# Combat Squads



## Epatus (May 17, 2009)

I use combat squads quite sucessfully. Never against horde armies (getting out numbered), always against elite armies. After putting up my list and reading suggestions for other peoples lists, it becomes clear that some members absolutely hate the idea of combat squads. Why is it that?

Had a little search through the forum and found this. This thread was started when the codex first came out. 

To the original posters of this thread, what do you think now?

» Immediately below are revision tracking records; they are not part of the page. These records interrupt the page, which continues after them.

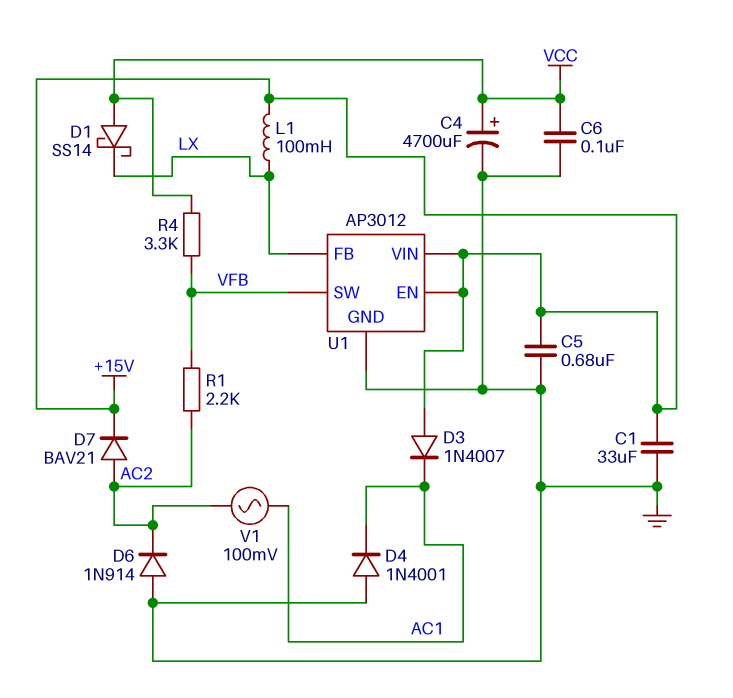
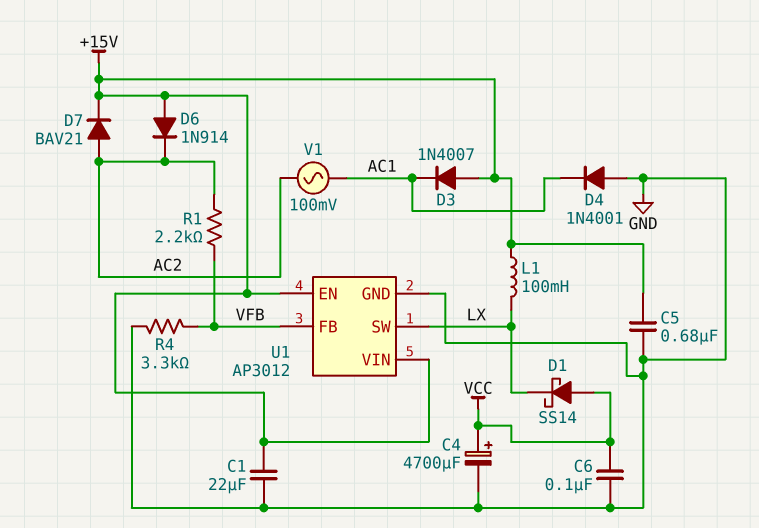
C1: 33uF (+15V, GND) -> 22uF (+15V, GND)
D6: diode 1N914 (A GND, K AC2) -> diode 1N914 (A +15V, K AC2)
R4: 3.3k (VCC, VFB) -> 3.3k (GND, VFB)
U1 pin FB: LX -> VFB
U1 pin SW: VFB -> LX

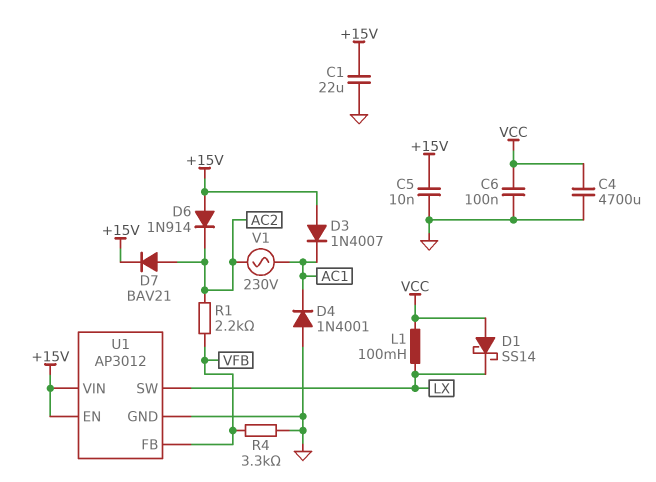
C4: 4700uF (plus VCC, minus GND) -> 4700uF (GND, VCC)
C5: 680nF (+15V, GND) -> 10nF (+15V, GND)
L1: 100mH (+15V, LX) -> 100mH (LX, VCC)
V1: AC 100mV (AC1, AC2) -> AC 230V (AC1, AC2)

Also when would you use combat squads? What is the benefit of combat squads against their risks?


----------



## TheKingElessar (Mar 31, 2009)

I find that it's too easy for a unit to suffer 5 wounds in the current format - if Combat Squadded on foot it's simplicity itself for the opponent to force me to lap wounds onto my Special/Heavy weapon or Serg, and remove these non-standard guys. Once that's done they can essentially ignore the rest of the unit - something that cannot (easily) be done to a full ten men. Also, I would always, given the option, deploy inside a Rhino - preventing me from utilising the Combat Squads rule. The only exception is in a Drop Pod, when the choice is made upon arrival, rather than at deployment, and so it ca often be beneficial to CS, depending on LZ and resistance.


----------



## DeathKlokk (Jun 9, 2008)

Why couldn't you Combat Squad and have half in transport? Both are Deployed at the same time..did I miss something? I don't play Loyalist Dogs.


----------



## TheKingElessar (Mar 31, 2009)

Well, yes, you can - but you can't put both halves in the Rhino, so it's incredibly inefficient...


----------



## Epatus (May 17, 2009)

I can see your point with tactical squads, but what about other units that can combat squad?


----------



## TheKingElessar (Mar 31, 2009)

Again, it makes wounding the more important members of the squad more vulnerable. I'm not saying there aren't times it's viable, or good even, but, as a general rule, Combat Squadding isn't the kind of thing you bet the farm on.


----------



## VictorLazarus (Mar 5, 2009)

If I have a rocket launcher in a squad it tends not to move so in an objective game it makes sense to take the flamer and the veteran out into a five man squad to grab objectives and get that flamer used.

MVL.


----------



## Galahad (Dec 21, 2006)

Combat Squadding works best with Devastators.
you always want big dev squads anyway, to soak up wounds for those precious heavies. Combat squads means you can mix your weapons purposes and ranges a litt,e, buy two heavy bolters and two lascannon for instance (though I prefer 4x ML, more frugal, more versatile), split them up and get two specialized fire teams for a single FOC slot. Or better, keep uniformity of purpose with the weapons, but split up anyway, so you can fire at different targets (four MLs or four lascannon can be overkill, better to fire two first and see if you can use the other two on something else)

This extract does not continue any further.